Upcoming talk for April meeting of Los Alamos Geological Society

I will be delivering a talk for the April meeting of the Los Alamos Geological Society (LAGS). The talk will feature results from a recent, previously-published article on Mars methane variations, as well as ongoing work aimed at determining the optimal times to collect atmospheric samples as Curiosity nears its end of life.

When: Tuesday April 18th    |    7 - 8 pm

Where: Zoom (link provided in the April LAGS newsletter)

Title: The Mars Underground: Characterizing subsurface methane seepage on the Red Planet

Abstract:

The existence of methane on Mars is a topic of significant interest because it is a potential biosignature – a sign of past or present life. General consensus is that, whether the source of methane is biogenic or abiogenic, it is most likely generated underground.

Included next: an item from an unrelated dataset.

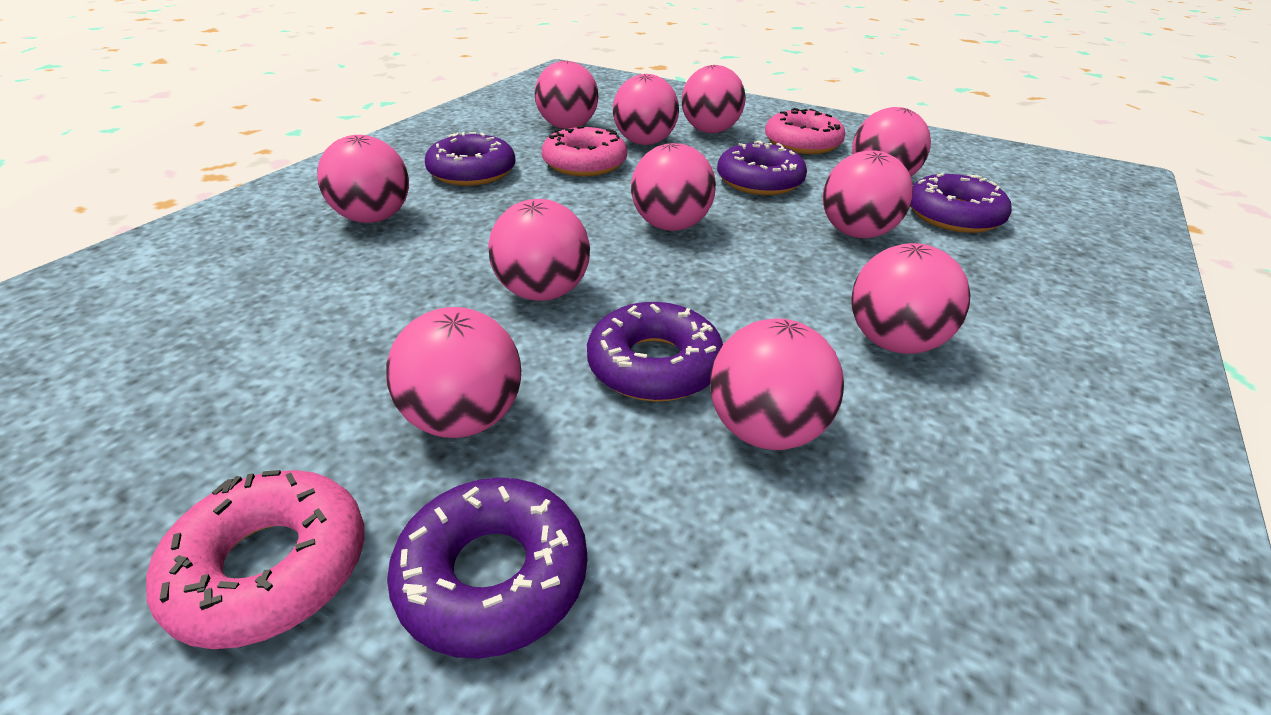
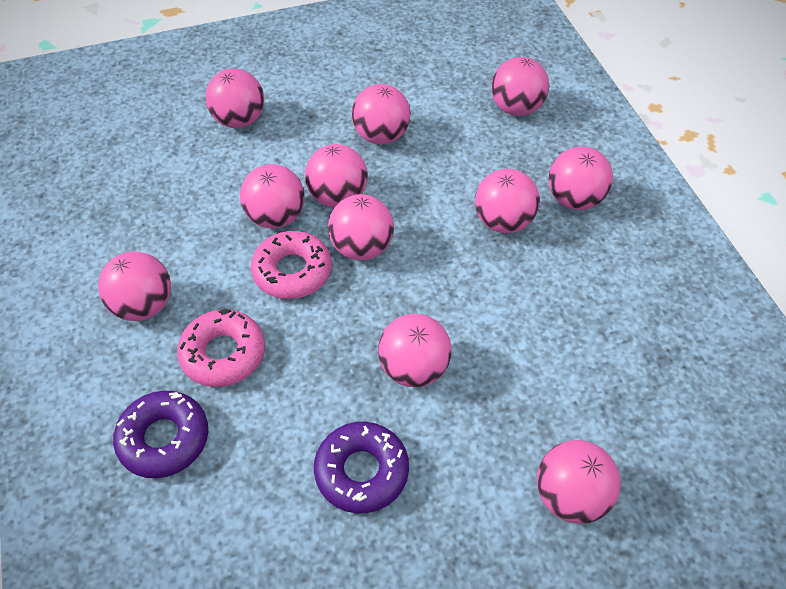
pink donut: 3 -> 2
purple donut: 5 -> 2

To date, neither the source of methane on Mars nor the mechanism for transmission from the subsurface to the atmosphere are fully understood. Another part of this mystery is that measurements of atmospheric methane collected by Curiosity rover indicate that concentrations vary both seasonally and over short time scales (i.e., from hours to a couple sols). As the Curiosity rover nears the end of its life, onboard power becomes an increasing concern, and the pump life of the atmospheric sampler becomes a highly valuable resource. In order to balance these concerns, as well as the needs of other science areas of the mission, we need to be strategic in the choice of times that Curiosity collects its remaining samples.

In the first part of this talk, I will present numerical flow and transport simulations of deeply-sourced methane venting to Mars’ atmosphere via barometric-pressure pumping – a common process on Earth whereby atmospheric fluctuations progressively pull underground gases upward through fracture networks to the surface. We propose that this could be an effective mechanism to explain how deep underground methane reaches the atmosphere and produces the short-term variations observed.

In the second part of this talk, I will discuss ongoing work that uses these barometric pumping simulations to try to predict optimal times for Curiosity to collect methane samples. The simulations incorporate more advanced physics and atmospheric coupling in order to identify potential timing of experiments that would maximize the scientific returns of the final stage of Curiosity’s mission.

Speaker Bio:

John Ortiz is a Ph.D. Candidate in Environmental Engineering at Johns Hopkins University, and is advised by Dr. Harihar Rajaram. He received a B.A. in Earth Science with Honors from Dartmouth College in 2014, where he wrote an undergraduate thesis on quantifying regional sediment flux from observations of migrating sandbars along the Oregon and Washington coast. He then received a M.Sc. in Hydrogeology from New Mexico Institute of Mining & Technology in 2017, where he was advised by Dr. Mark Person on an investigation of the effects of fault zone properties on induced seismicity caused by deep wastewater injection. Upon graduating from New Mexico Tech, he started working at LANL in the EES-16 (Energy and Natural Resources Security; previously Computational Earth Science) group as a Post-Master’s student, where he supported global security and non-proliferation missions by developing models of radionuclide gas transport in fractured rock in order to detect clandestine underground nuclear tests. John currently works at LANL in EES-16 on a joint appointment with Johns Hopkins. In 2021, he received a 3-year Planetary Science Student Fellowship from the Center for Earth and Space Science (CSES) at LANL to investigate methane seepage on Mars for the remainder of his Ph.D.